Secondary health benefits of mitigation policies

The ongoing negotiations to reduce emissions of greenhouse gases present an important opportunity to improve population health. Many mitigation policies and technologies in Europe and beyond can have substantial near-term health benefits. Such win-win policies can reduce greenhouse gas emissions and provide other social or environmental benefits. For example, restricting the circulation of private motor vehicles in urban areas would decrease the burden of mortality and morbidity from road traffic accidents and reduce both local and global pollution. A significant shift in road transport towards more environmentally sound modes of transport, such as public transport, walking and cycling, would improve air quality and population health.

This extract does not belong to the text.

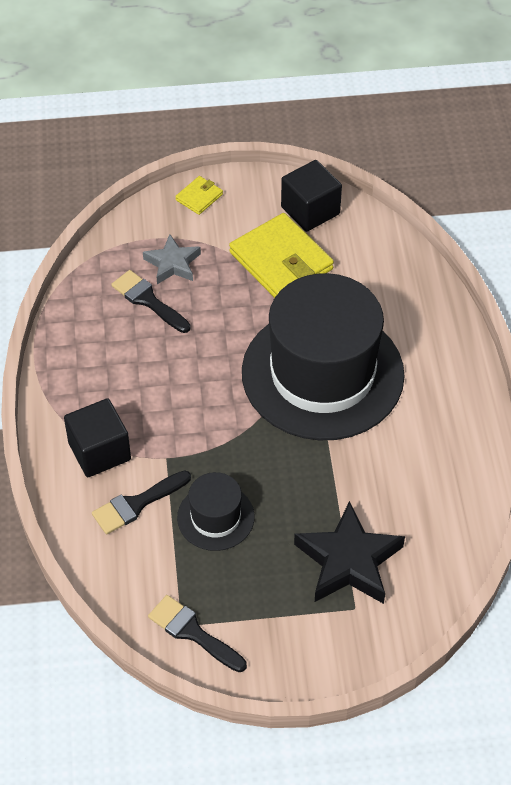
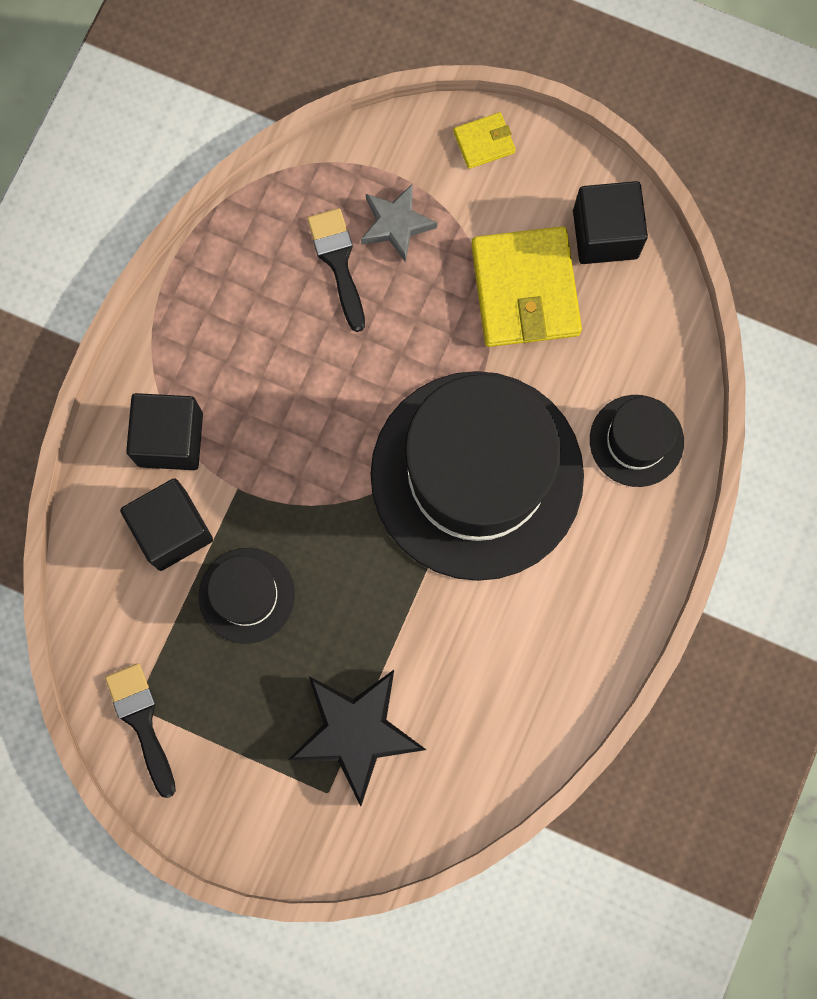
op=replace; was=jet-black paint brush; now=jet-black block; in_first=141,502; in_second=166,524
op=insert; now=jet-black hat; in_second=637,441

The secondary benefit of the reduction in air pollutant concentrations can be substantial, especially for the effects of particulates, nitrogen oxides and sulfur dioxide. The Working Group on Public Health and Fossil-Fuel Combustion (173) estimates the global impact of reduced exposure to particulate matter smaller than 10 ^m (PM10) as 700 000 fewer premature deaths per year by 2020 under a mitigation scenario. This indicates the likely magnitude of the health benefits of a mitigation policy.

Cities in China and India have the worst air quality in the world (174,175). Reductions of greenhouse gas emissions in these countries will have a greater health benefit per unit of reduction than in the industrialized countries that have strict controls. Thus, governments can directly improve health in poorer countries by supporting the use or introduction of climate-friendly technologies. The specific mechanism for this under the United Nations Framework Convention on Climate Change is the clean development mechanism.